The feeder process in this case is only passing view parameters, one per tile, but will die with this message if the rendering process dies. The reader process passes computed pixels back to a child of rpiece, which writes it to the output picture. This process could also be killed by the system for exceeding the file size limit, conceivably. Are you rendering something super high-resolution? Did you check on your shell’s file size limit?
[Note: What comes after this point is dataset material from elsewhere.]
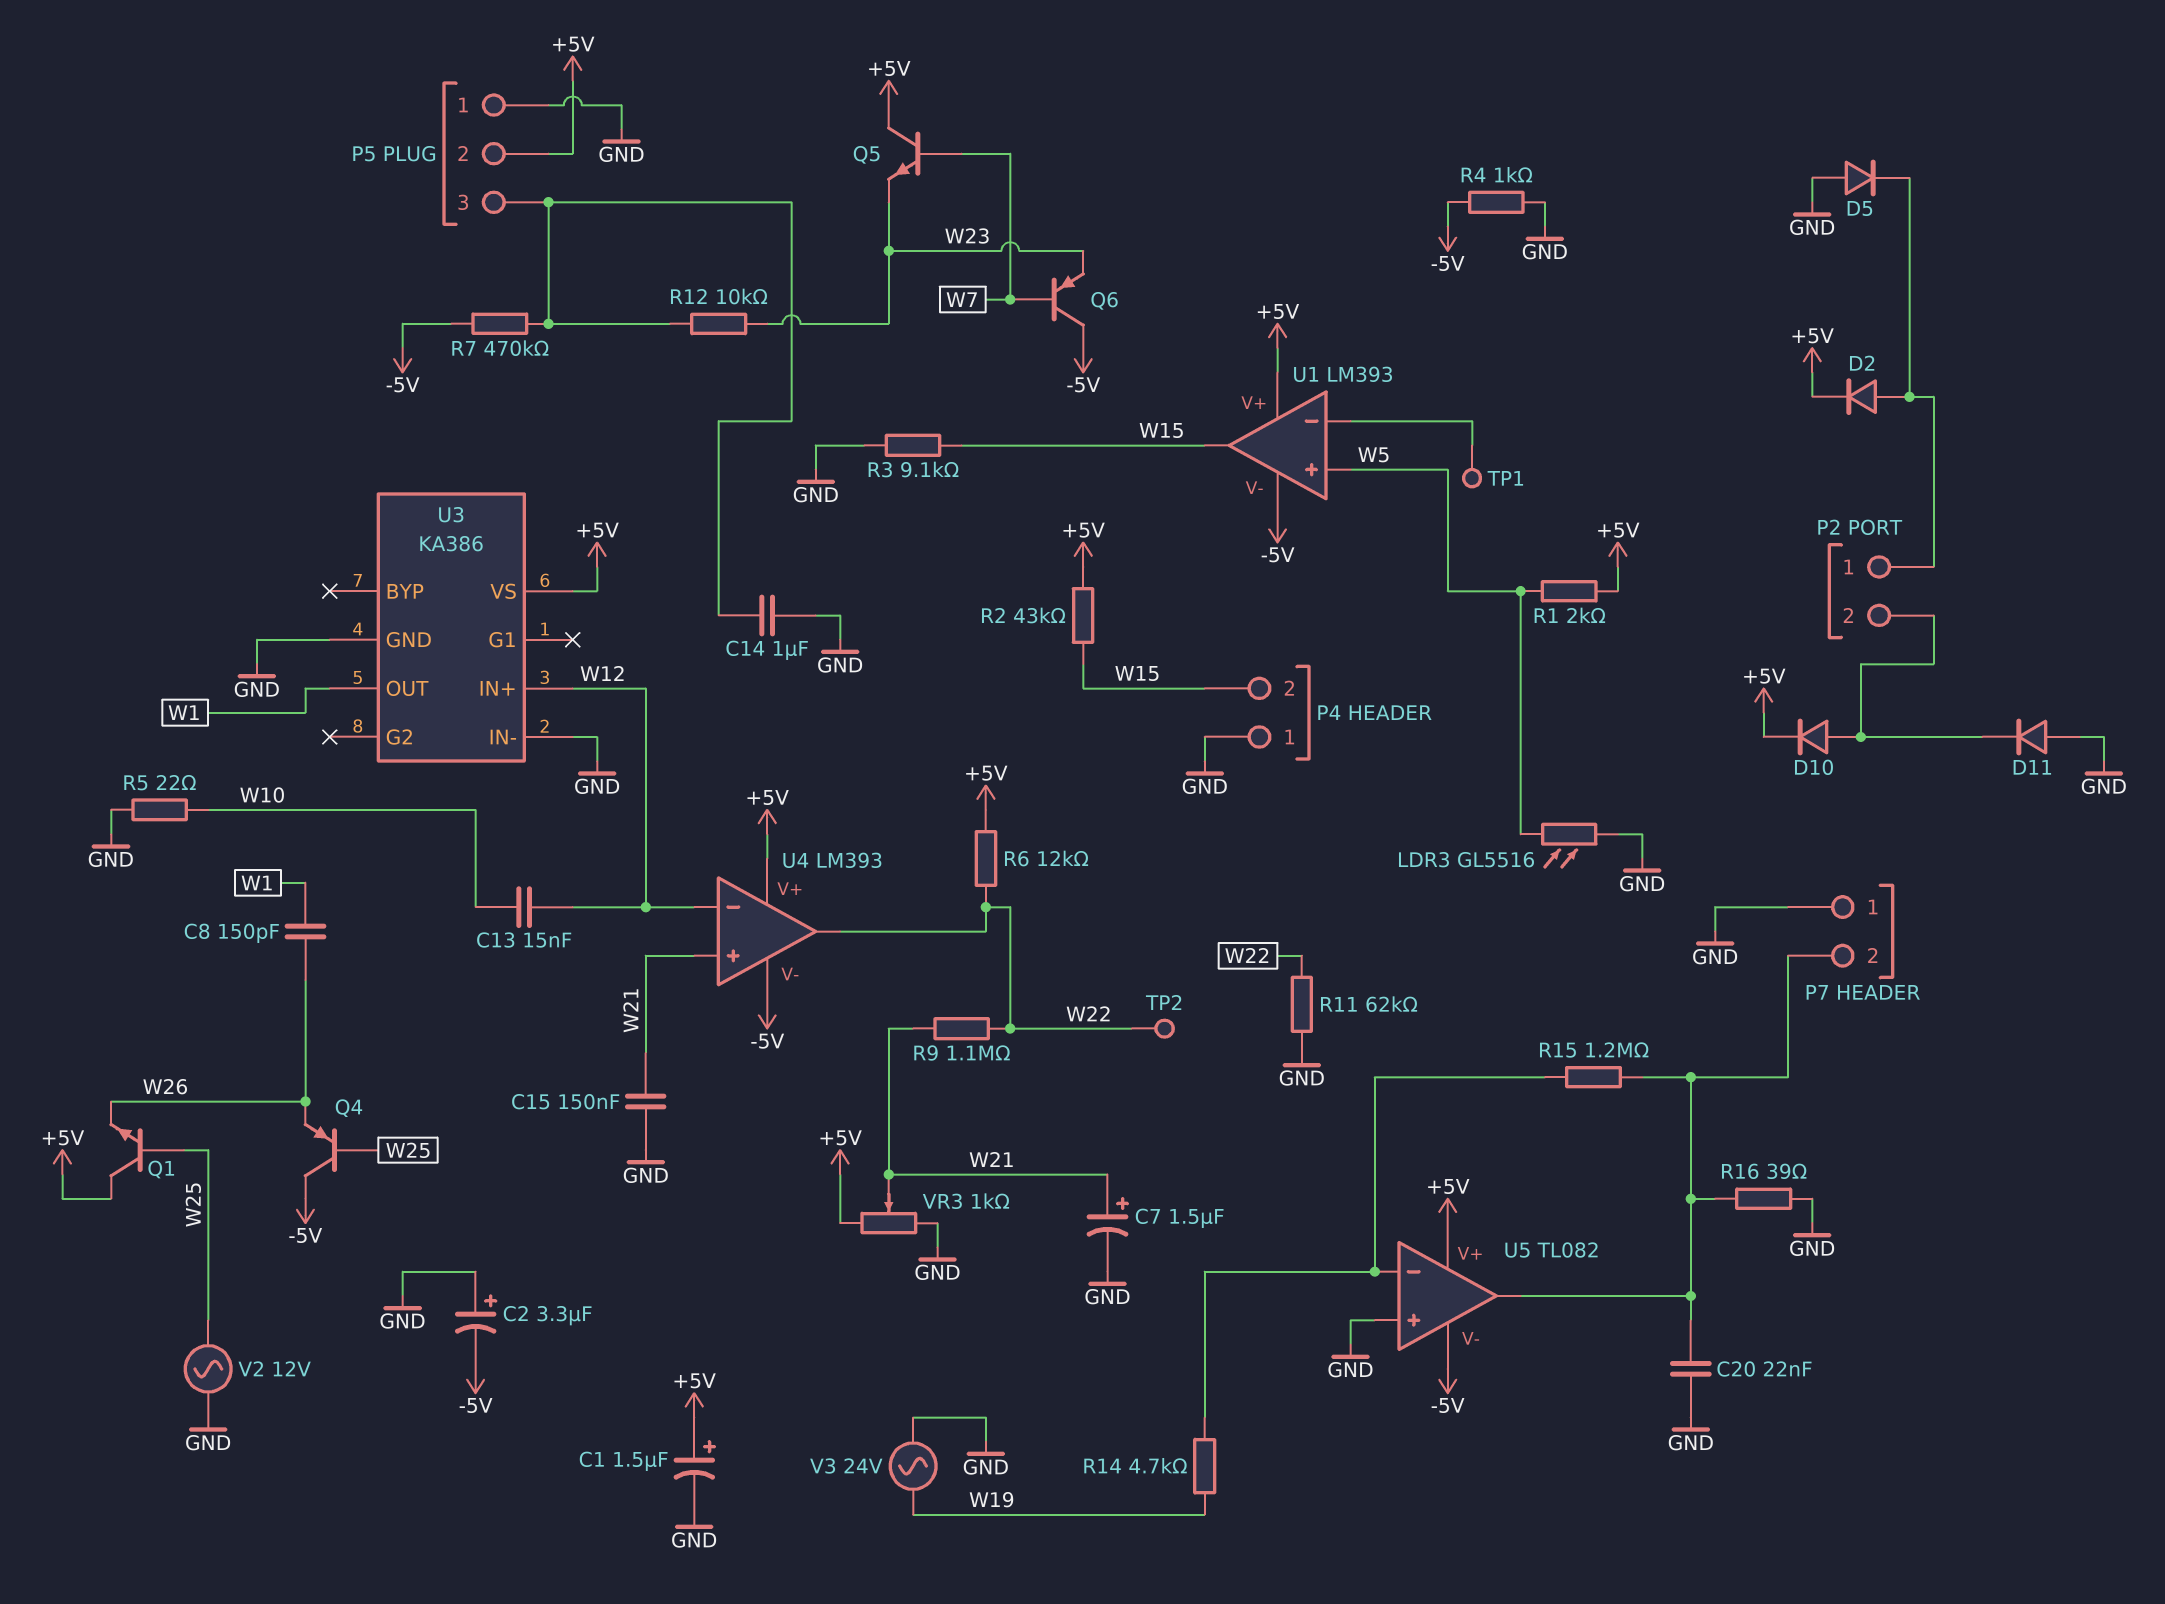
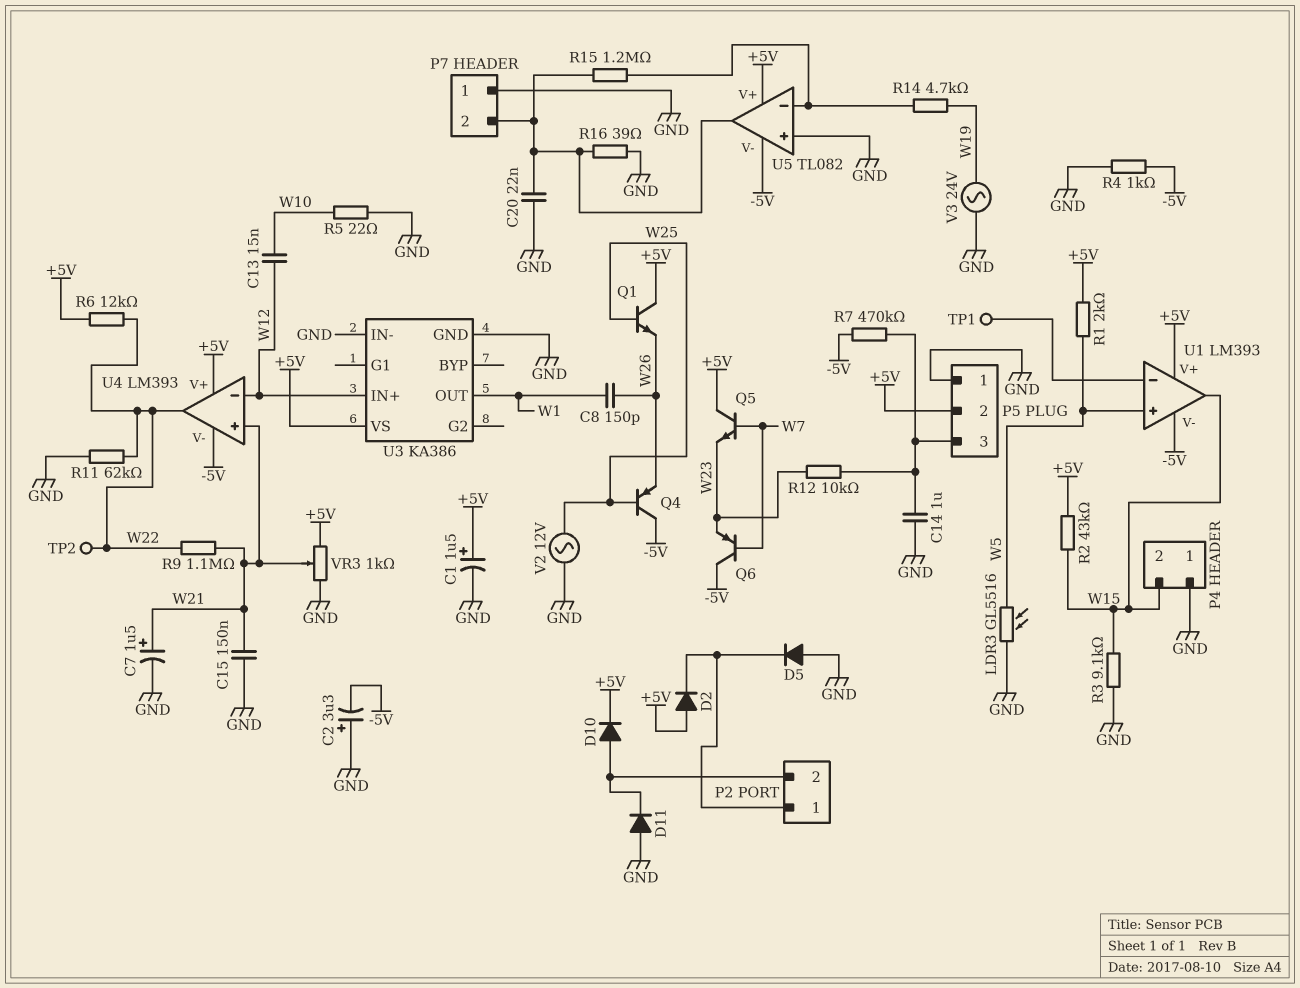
D2: diode (A P2/1, K +5V) -> diode (A +5V, K P2/1)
Sharing ambient files across network file systems can be problematic, especially if the lock manager is misbehaving, causing conflicting writes. It’s hard to know when that is happening, but rpict should tell you the next time on startup if there are bad values in an ambient file.

Hi Greg,

Stepping through this:

  • There’s only one instance of rad and no more than eight instances of rpict running.
  • There is no other error message to indicate that an rpict process died. If one is dying, it is either not showing an error message, or the message is not going to stderr.
  • The image is 512x512, so it shouldn’t be anywhere close to the file size limit. The unf file (what does get produced) is 4064 kb, and the hdr file produced successfully from the single thread version ends up being 625 kb.
  • I can use the ambient file for subsequent regular rpict runs, so it doesn’t seem to be corrupt.

Also looking back at Randolph’s thread, this model also contains lights, not mkillum necessarily, but ies2rad. I’m not sure if that’s a factor, but maybe I can try out some other models.

Nathaniel

Hmmm. I’m stumped. You should see more than 8 rpict processes, but only 8 using significant CPU. The others just pass i/o, so you would have to search for them or sort by process name.

It’s almost impossible to debug these things, especially without access to the machine running everything. Does it only happen under PBS? Can you run “rad -N 8” on the machine manually?

Does the process die immediately, or only after some tiles have been computed? Is the output readable at all?

Hi Greg,

You’re right, there are other rpict processes that I hadn’t noticed before because they weren’t taking up CPU time. I’m using pgrep to grab the process PIDs now, and it turn out there are at least 8 instances of rad and 21 instances of rpict. I observe this both when running through PBS and directly through the command line.

Also, I had previously thought that the unf file output was corrupt, but this turns out not to be the case. I now think that the program I’m using to read it has a problem with the unf extension, because when I change it to hdr, I can open the file and it looks correct.

This leads me to think that the process is dying only after it’s finished whatever rendering task it was doing, or perhaps it’s not dead but just failing to close the pipe properly. In any case, rad thinks things have gone badly so it’s not calling pfilt to make the final hdr file, and again, only when running through PBS.

Nathaniel

OK, well it sounds like it has something to do with PBS, but really hard to say what, exactly. Some systems don’t handle named pipes very well, and rpiece relies on them with rpict running in parallel. I have seen this problem on some FreeBSD systems. Specifically, there was a version of FreeBSD that didn’t return an EOF after closing a named pipe, which rpict relies on to know that it’s finished. It was causing a hang for me, which is different than what you’re seeing, so it’s probably something else at fault.

At this point, I’m just searching to figure out what could be different when PBS is running. In theory, it starts up using exactly the same environment that I have when I log in. Searching the web for “broken pipe” and “PBS”, I found a few discussion forums for FDS and other tools that use MPI that indicated that the max locked memory needs to be increased when using PBS, but that didn’t help in my case.

I did find out that the number of cores I use has something to do with it. When I have -N 4 or lower, rad runs without issue, but with -N 5 or higher, I get the broken pipe error. I have 30 cores available, so I’d like to split up the work more if possible.